Degree of preparation needed for jobs market
The robots are coming to take a job near you soon. This was one of the final predictions from outgoing US president Barack Obama who talked about the "relentless pace of automation that will make many jobs obsolete".
Today's school leavers need a good degree of preparation for this rapidly changing world. They will live longer than their parents and will have to learn to adapt to disruptive changes in work patterns. A new report from McKinsey estimates that half of all the tasks people currently perform at work could be automated through technology.
The only question is when, rather than if, it will happen. And it won't just be the blue collar jobs that will be lost - the kind of jobs that Trump is trying to bring back to the Rust Belt states in America. Technology will destroy many of those working class jobs but will also wipe out large numbers of legal and accountancy jobs in America and everywhere else - the very jobs that tend to be the preserve of the educated classes.
But like its predecessors, this Fourth Industrial Revolution will also create new kinds of jobs, many of them unimaginable at this relatively early stage of transformation in the employment market. To survive and thrive in this brave and slightly frightening new world of jobs you will need two things - a qualification and the ability to keep learning.
As The Economist put it recently: "Today, robotics and artificial intelligence call for another education revolution. This time, however, working lives are so lengthy and so fast-changing that simply cramming more schooling in at the start is not enough. People must also be able to acquire new skills throughout their career."
A further or higher education qualification can provide a good basis for lifelong learning. OECD studies have shown that Irish graduates in particular earn significantly more over their lifetime than those who finish their education at secondary school level. They also tend to live longer and have healthier lives. Increasingly though, they will have to use some of that time to catch up and acquire new skills.
Nowadays nine out of 10 students are staying in the education system after they finish secondary school. The numbers applying to the Central Applications Office for college admissions keep rising. And, as our tables today show, more and more schools are sending all of their students to universities, institutes of technology or other higher education institutions.
Other opportunities are opening up. On Thursday, Education Minister Richard Bruton and Skills Minister John Halligan launched the Government's plan to expand apprenticeships and traineeships. The very ambitious aim is to deliver 50,000 registrations by 2020.
There are currently 27 apprenticeships in Ireland, in areas such as construction, engineering and the motor sector.

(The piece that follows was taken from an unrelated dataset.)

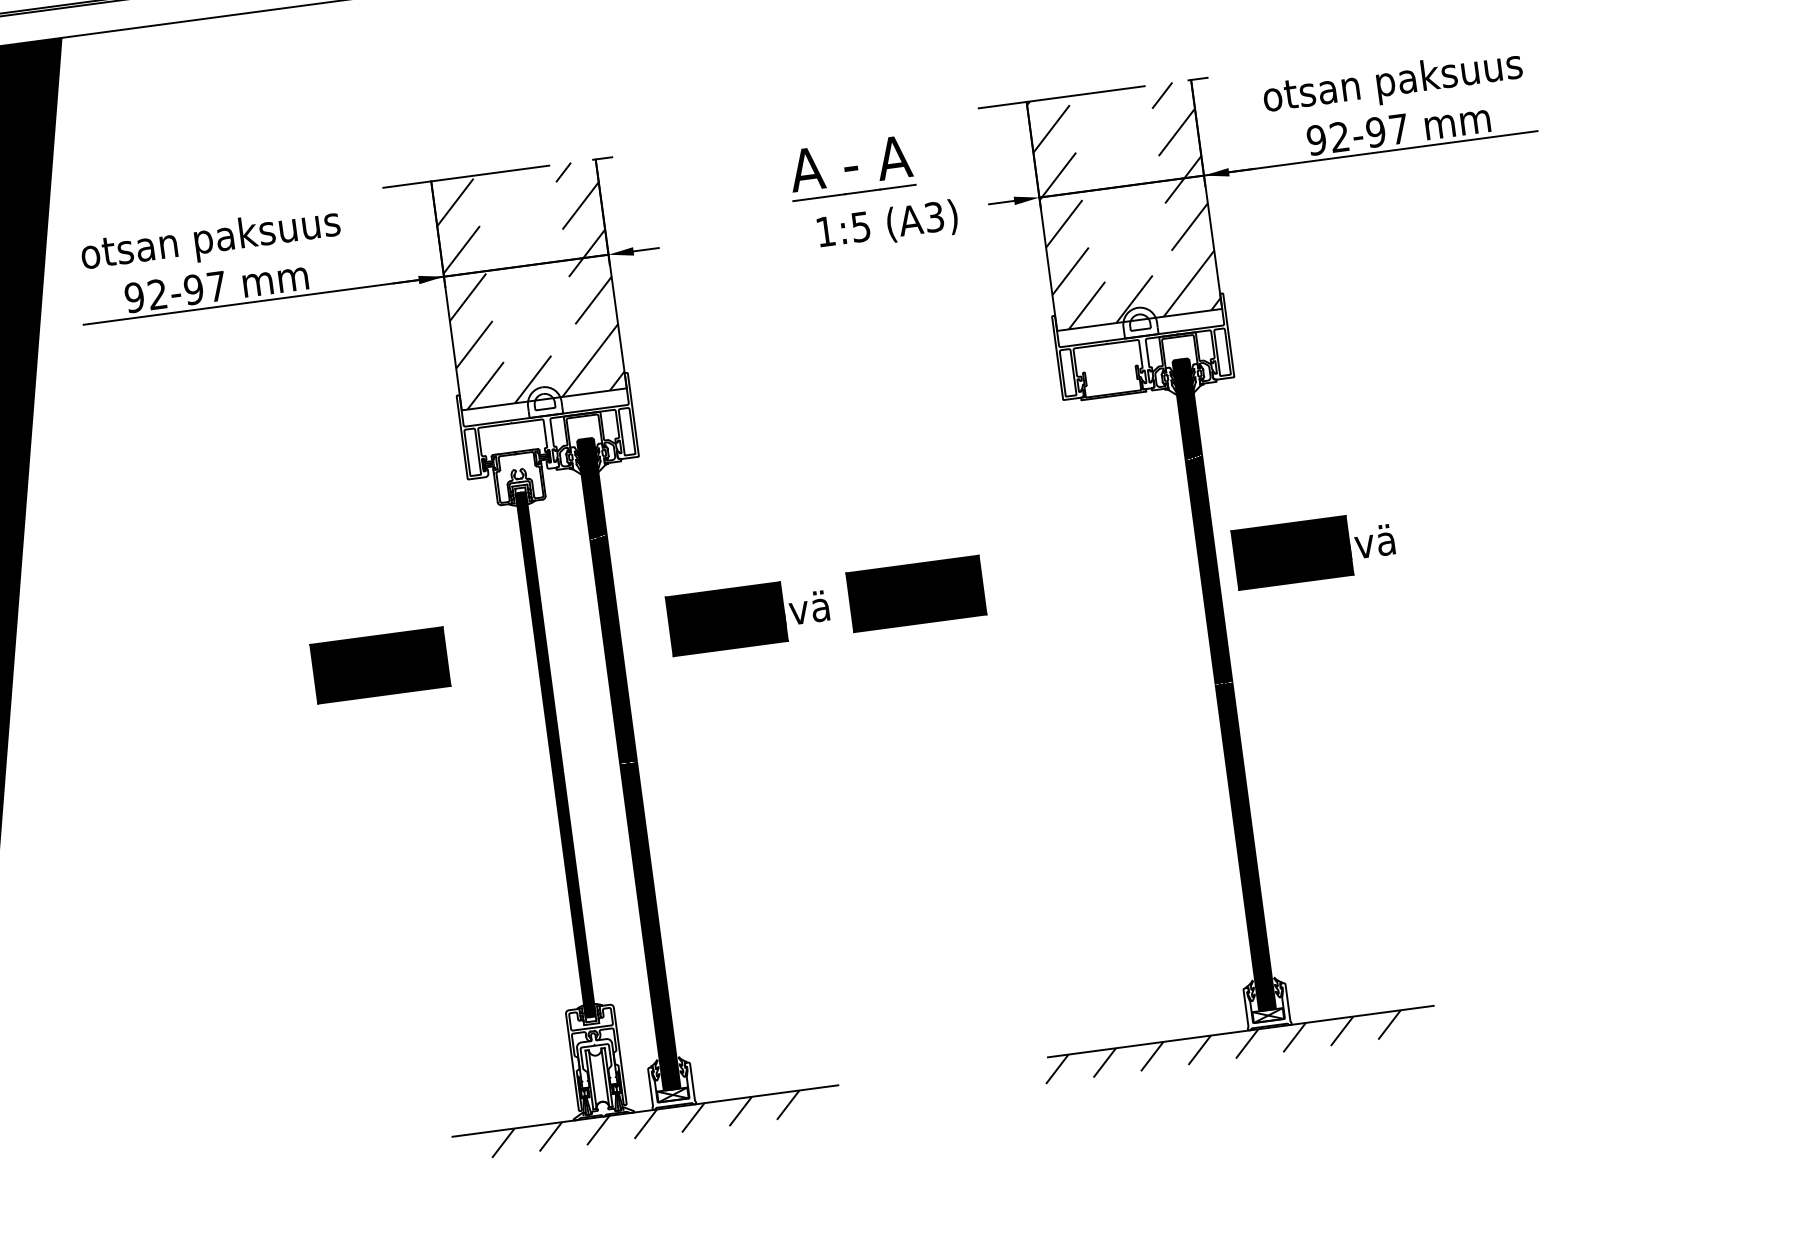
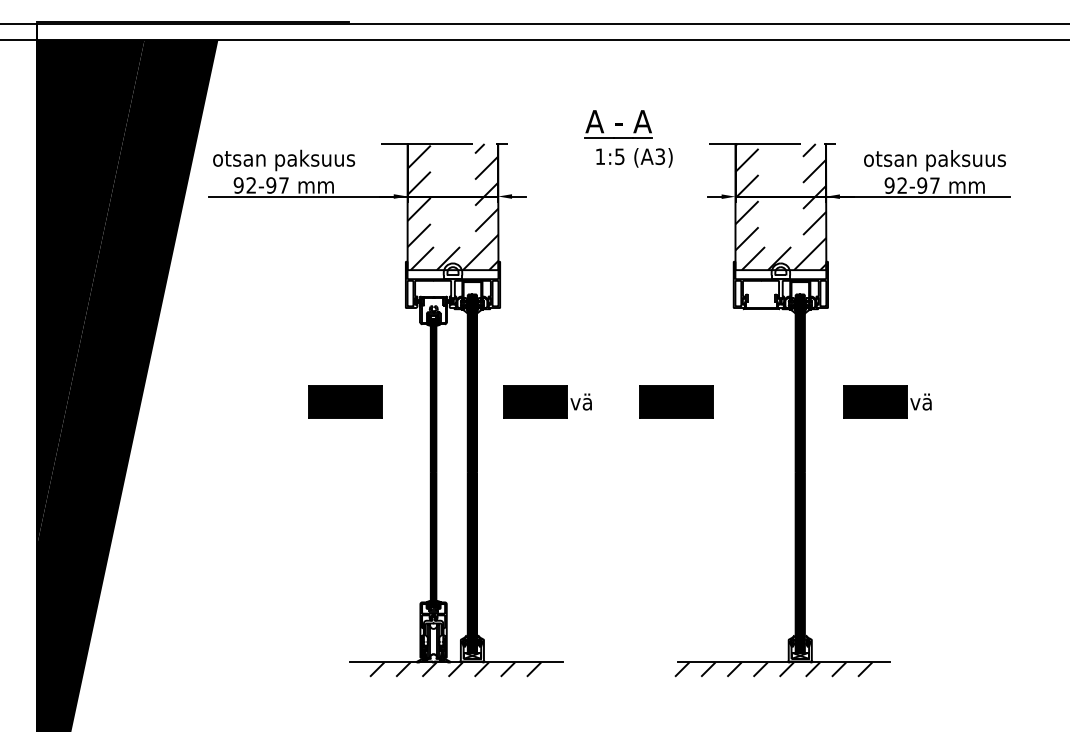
part: (872, 191) -> (628, 138), moved
part: (1313, 548) -> (887, 401), moved
part: (916, 592) -> (676, 401), moved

Other countries have a much broader tradition of apprenticeship.
Germany has over 300 apprenticeships across a wide range of sectors.
Under the Government's 'earn and learn' plan apprentices and trainees will be embedded in enterprises and will get the chance to learn skills and get hands-on experience. It will give young people the opportunity to acquire applied, technical skills within a variety of sectors, and provide a very practical grounding which will stand to them as they move through their career and take advantage of promotional opportunities. Some of the new apprenticeship programmes will lead to degrees, eroding the often artificial divide between education and training, which is to be welcomed.
Secondary school leavers face a myriad of choices. The ones they make in their Leaving Certificate year could define the rest of their lives so it's worthwhile putting some thought into it. The best advice is still to follow your heart and go where your interests lie.